Model loading causes system RAM to spike and crash on Colab T4
#12
by
Sumi-AI
- opened
I tried running Deepseek-OCR on Google Colab with a free T4 GPU.
When loading the model, the system RAM usage suddenly spiked to the limit (12.7GB) and the session crashed.

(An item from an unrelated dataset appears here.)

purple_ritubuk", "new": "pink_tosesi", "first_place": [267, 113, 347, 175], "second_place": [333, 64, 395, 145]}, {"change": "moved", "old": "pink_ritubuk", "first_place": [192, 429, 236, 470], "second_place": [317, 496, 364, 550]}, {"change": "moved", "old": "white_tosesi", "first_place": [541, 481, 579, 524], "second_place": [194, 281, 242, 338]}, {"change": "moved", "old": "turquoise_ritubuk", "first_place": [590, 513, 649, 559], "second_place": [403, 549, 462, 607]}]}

Is this expected behavior?
Hello,
From this notebook: https://colab.research.google.com/drive/1zT5-1waOC7PUrn9OJhDMiJcqG6vWaB9u?usp=sharing
Replace the third cell in Google Colab by this code (you can remove the second cell as flash-attention2 isn't supported on T4) and it should work properly:
from transformers import AutoModel, AutoTokenizer
import torch
import os
os.environ["CUDA_VISIBLE_DEVICES"] = '0'
model_name = 'deepseek-ai/DeepSeek-OCR'
if torch.cuda.is_available():
print(f"CUDA is available. Using GPU: {torch.cuda.get_device_name(0)}")
device = "cuda"
else:
print("CUDA is not available. Using CPU.")
device = "cpu"
tokenizer = AutoTokenizer.from_pretrained(model_name, trust_remote_code=True)
model = AutoModel.from_pretrained(model_name, _attn_implementation='eager', trust_remote_code=True, use_safetensors=True, torch_dtype=torch.bfloat16, device_map=device)
model = model.eval()
Thank you so much! It worked perfectly and solved my issue.
Sumi-AI
changed discussion status to
closed